04 Giugno 2026 - 11:45:30
di Martina Colabianchi
Ancora caos nel trasporto pubblico locale abruzzese, con alcune aziende private affidatarie di servizi da parte di Tua Spa farebbero sempre più ricorso a lavoratori in pensione per garantire lo svolgimento delle attività di trasporto.
La denuncia è della Filt Cgil Abruzzo Molise, che sottolinea come questa sia «una situazione che solleva forti interrogativi sul futuro occupazionale dei giovani abruzzesi, spesso costretti a lasciare il territorio per cercare opportunità lavorative altrove, mentre nei servizi finanziati con risorse pubbliche si continua a ricorrere a personale già in pensione».

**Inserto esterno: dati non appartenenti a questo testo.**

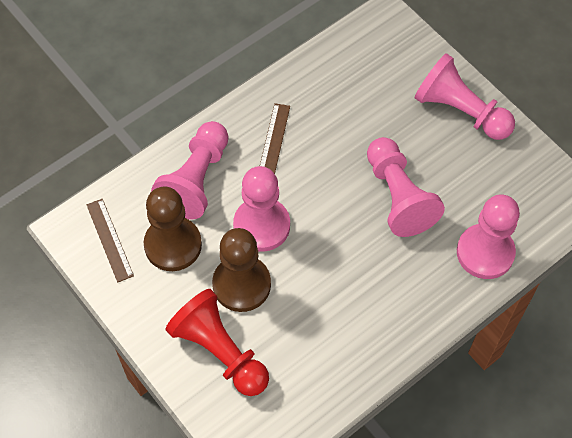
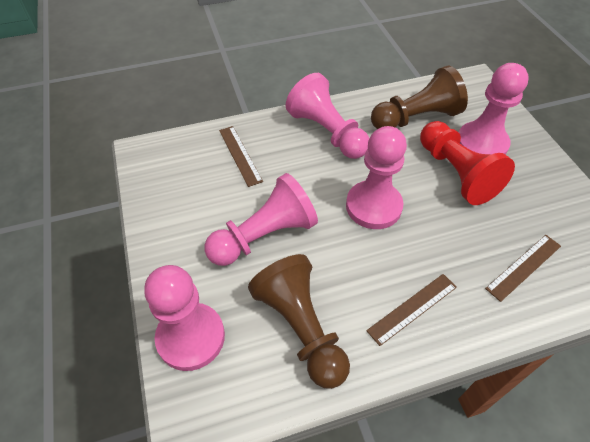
brown ruler: 2 -> 3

Allo stesso tempo, le Subconcessioni attivate da TUA S.p.A. hanno prodotto per diversi dei loro lavoratori
dipendenti processi di riorganizzazione che, in particolare nelle aree interne e nei piccoli centri montani
dell’Abruzzo, si sono tradotti in trasferimenti forzati verso sedi di lavoro lontane dalla propria residenza, con pesanti conseguenze sul piano economico, organizzativo e sulla conciliazione tra vita lavorativa e familiare.

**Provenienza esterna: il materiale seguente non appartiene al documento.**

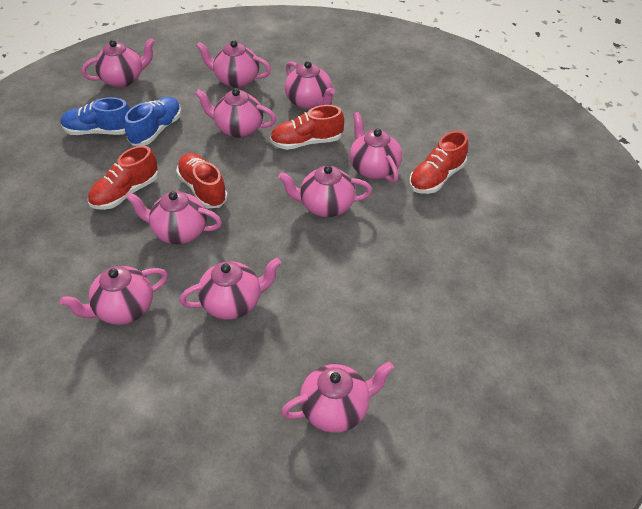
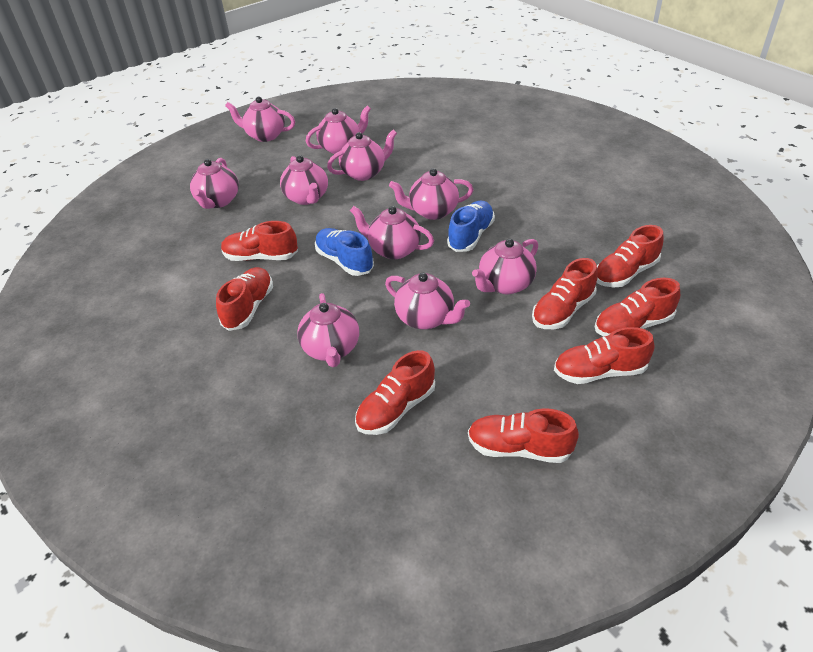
red shoe: 4 -> 8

«Come organizzazione sindacale – scrivono – abbiamo già denunciato tale situazione anche davanti alla Commissione di Vigilanza della Regione Abruzzo, evidenziando criticità che riguardano non solo gli aspetti occupazionali ma anche quelli legati alla qualità del servizio, alla sicurezza e alla trasparenza nella gestione degli affidamenti. Tuttavia, ad oggi, questa situazione continua a persistere. L’Abruzzo ha bisogno di lavoro stabile, di investimenti sull’occupazione e di un vero ricambio generazionale, non del continuo ricorso a personale già in pensione nei servizi sostenuti e finanziati dalla collettività».

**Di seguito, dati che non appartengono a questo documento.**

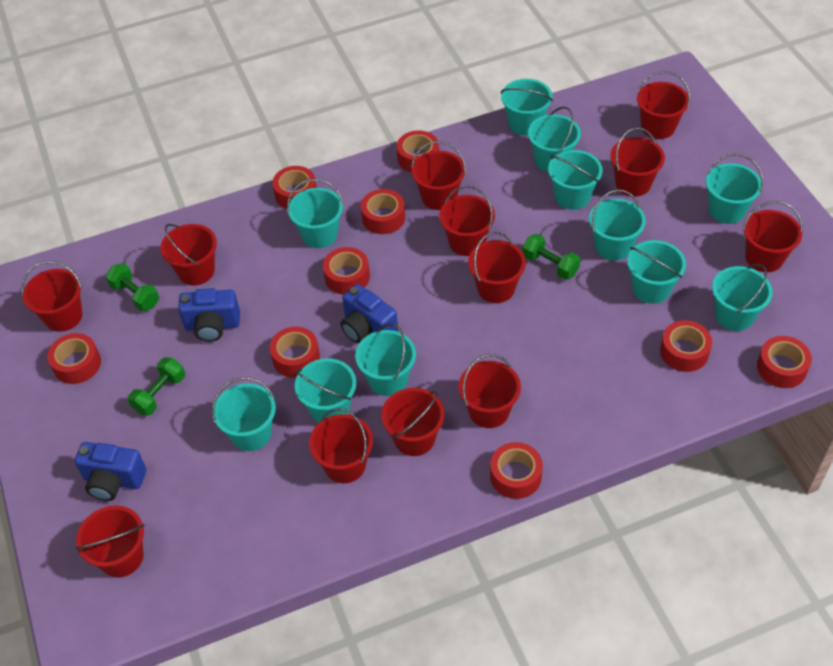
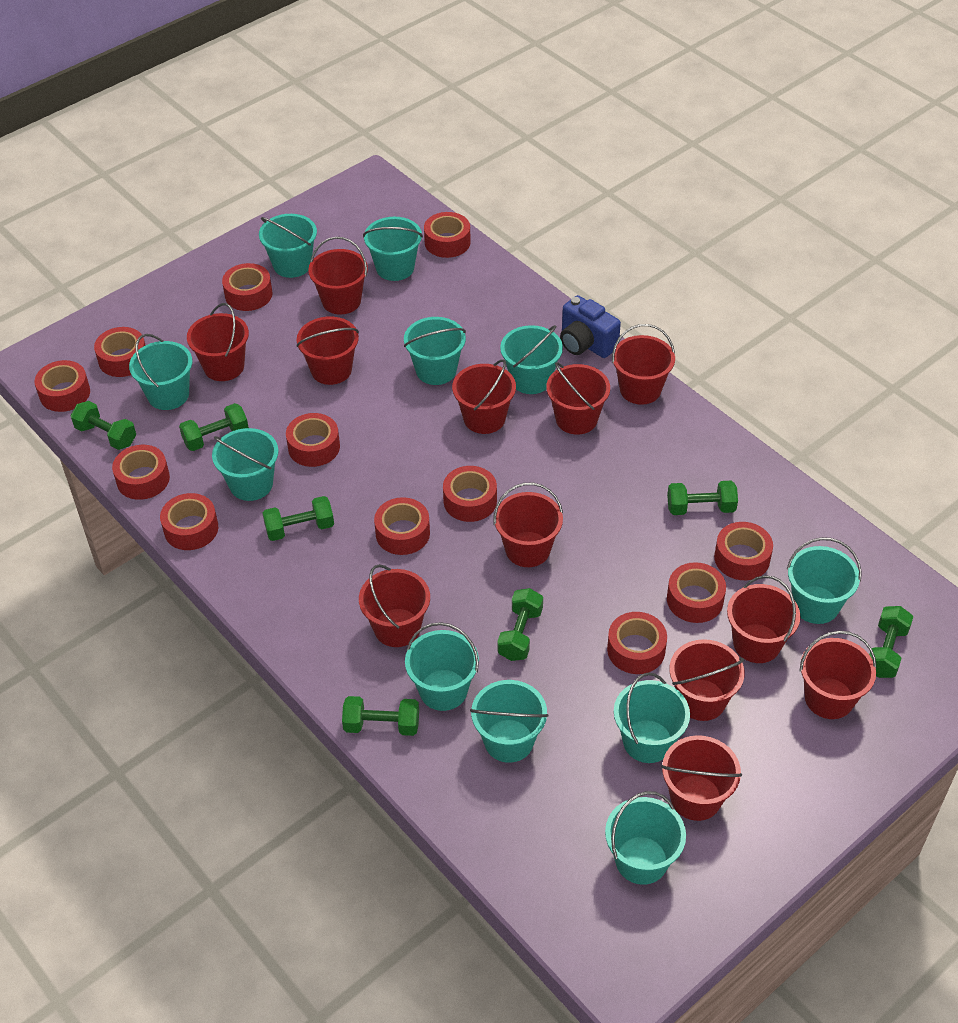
blue camera: 3 -> 1
green dumbbell: 3 -> 7
red tape: 9 -> 12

«Per queste ragioni chiediamo agli organi competenti e ai servizi ispettivi di vigilare con attenzione su questo fenomeno, verificando il rispetto delle normative contrattuali vigenti, organizzazione del lavoro e corrette politiche occupazionali nel settore del trasporto pubblico locale. Riteniamo necessario che la Regione Abruzzo e TUA S.p.A. chiariscano quali controlli vengano effettuati sulle aziende affidatarie e quali iniziative intendano adottare per favorire nuova occupazione e garantire maggiore trasparenza nella gestione del trasporto pubblico locale».
Il sindacato chiede inoltre direttamente al presidente della Regione Marco Marsilio di interessarsi direttamente della questione e di intervenire «affinché questa situazione venga rimossa immediatamente, restituendo centralità al lavoro stabile e alle opportunità occupazionali per i giovani del territorio. La tutela del lavoro, la sicurezza dei cittadini e il diritto dei giovani a costruire il proprio futuro nella nostra regione devono rappresentare una priorità assoluta», conclude la sigla sindacale.